1) In your box this week: Baby Carrots, Salad, Strawberries, Spinach OR Bok Choy, Kale, Dandelion Greens, fava beans on Wed, Mystery on Thurs/Fri

This week's vegetable list
: I try to have it updated by Monday night, sometimes by Mon. am

Quick notes on this week's box begins the recipe section: #5.

Everything in this week's box is best kept chilled in your refrigerator. Top the carrots if you plan to store the carrots for more than a day: the greens slowly take up small amounts of nutrients: it's always best to store your roots apart from their greens...

2) Make It Quick!

My son, Graydon, was about three and a half when he came running half naked through the kitchen one morning while I was cleaning up. "I'm hungry Papa, so make me lunch!" he shouted. "Make it quick, and make it crunchy!" I told him to eat a carrot.

Children can be wiggy about what they eat, so the carrot, with its inherent versatility, is an almost perfect food. For kids that need to everything be "theirs," eating a whole baby carrot can be a satisfying experience; when a larger carrot split into pieces is absent there's the chance of being served a smaller piece, or fewer pieces, than a rival sibling. Orange seems to be a comforting color for food, too, whereas all kinds of suspicious, sickening things are green.

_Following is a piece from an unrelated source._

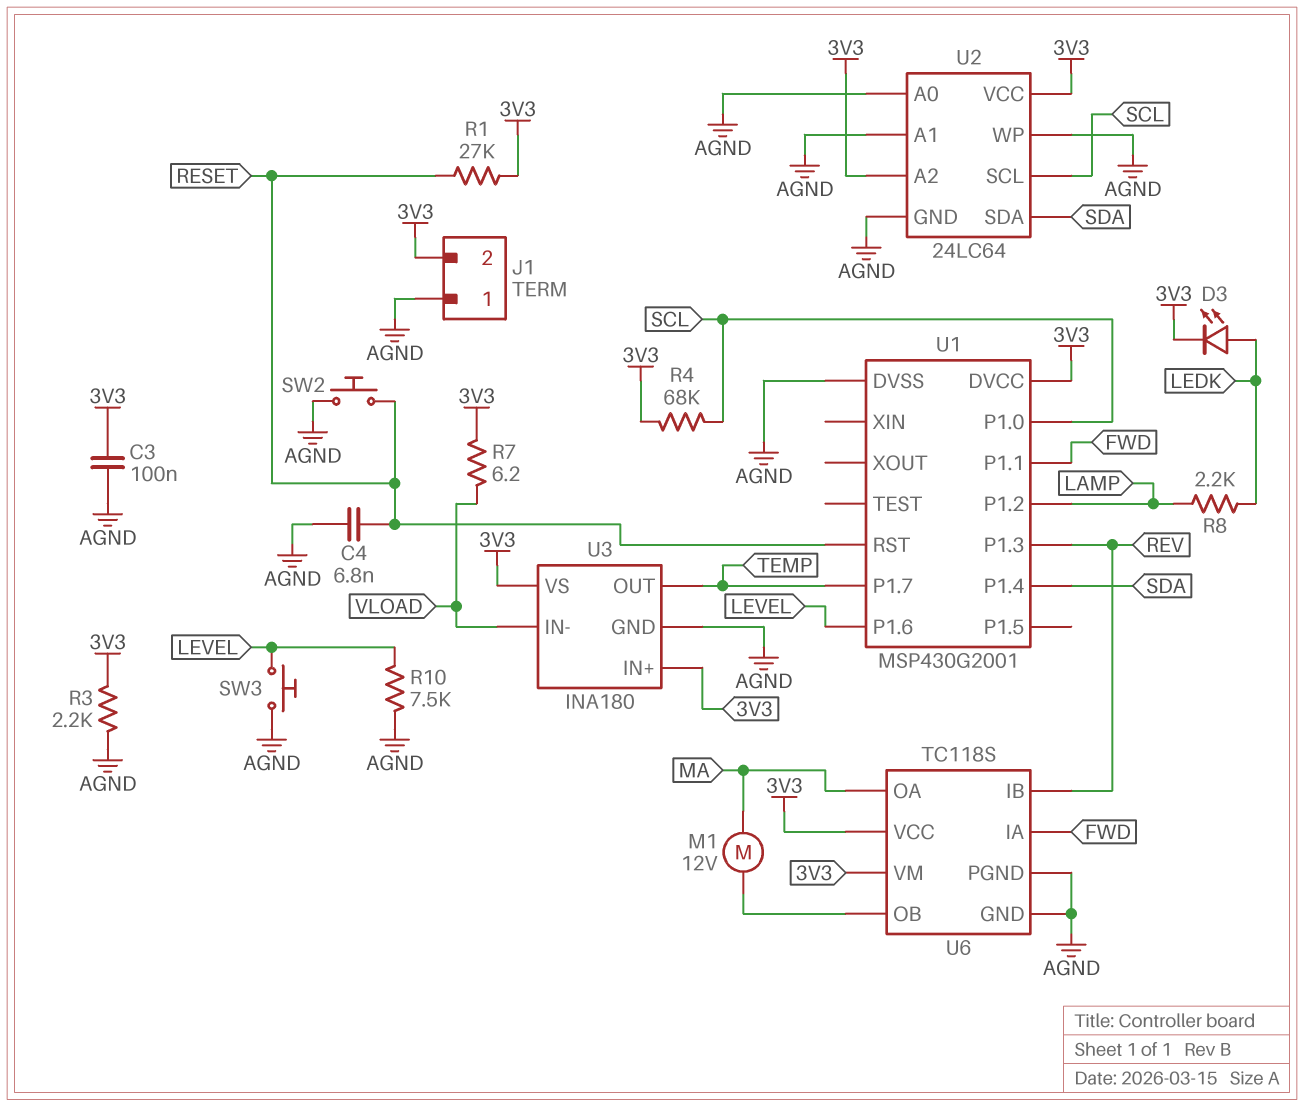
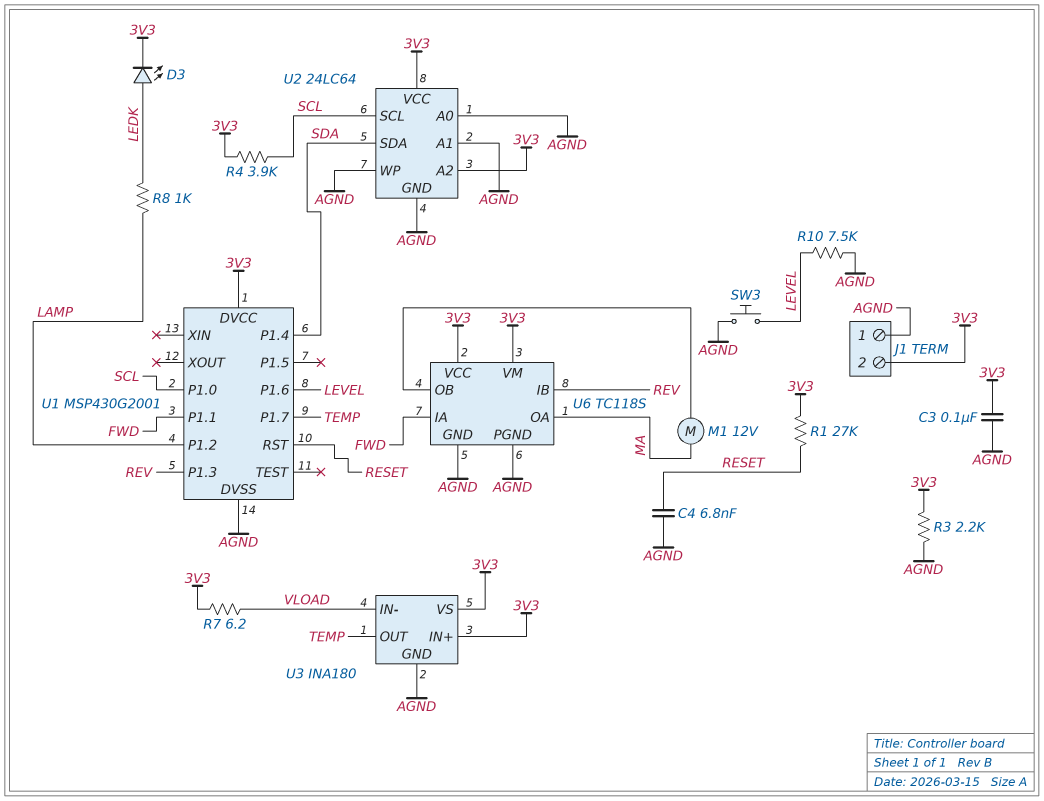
R4: 68k (3V3, SCL) -> 3.9k (3V3, SCL)
R8: 2.2k (LAMP, LEDK) -> 1k (LAMP, LEDK)
SW2: button (AGND, RESET) -> none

Of course, with baby carrots the young diner always faces the potential trauma of being confronted with a flawed or crooked root. Food corporations handle this existential issue well by taking larger carrots and mechanically lathing them into perfectly rounded facsimiles of baby carrots, thus achieving a level of uniformity that many children find comforting.

And then there's the whole issue of carrot flavor to consider. For centuries the carrot's natural sweetness was enough to make it an attractive vegetable to people and beasts. My donkey comes to the fence every time she sees me, because she hopes to get a carrot. If you want to see an "Oscar level" expression of disgust, just look into my indignant ass's face when she expects a carrot and I offer her a handful of cabbage leaves instead.

Flavor is still an important component of the carrot eating experience, though these days it is customary for many cooks to focus more on the flavor of the dip they serve with the carrot than the natural flavor of the root. Many consumers only eat the pre-bagged, pre-peeled "baby"
carrots. These "value added" carrots are treated with an antiseptic solution for "long life" in refrigerator storage and they often smell like a high school swimming pool, so it helps if the dip is flavored strongly enough to over-ride any lingering chlorine essence.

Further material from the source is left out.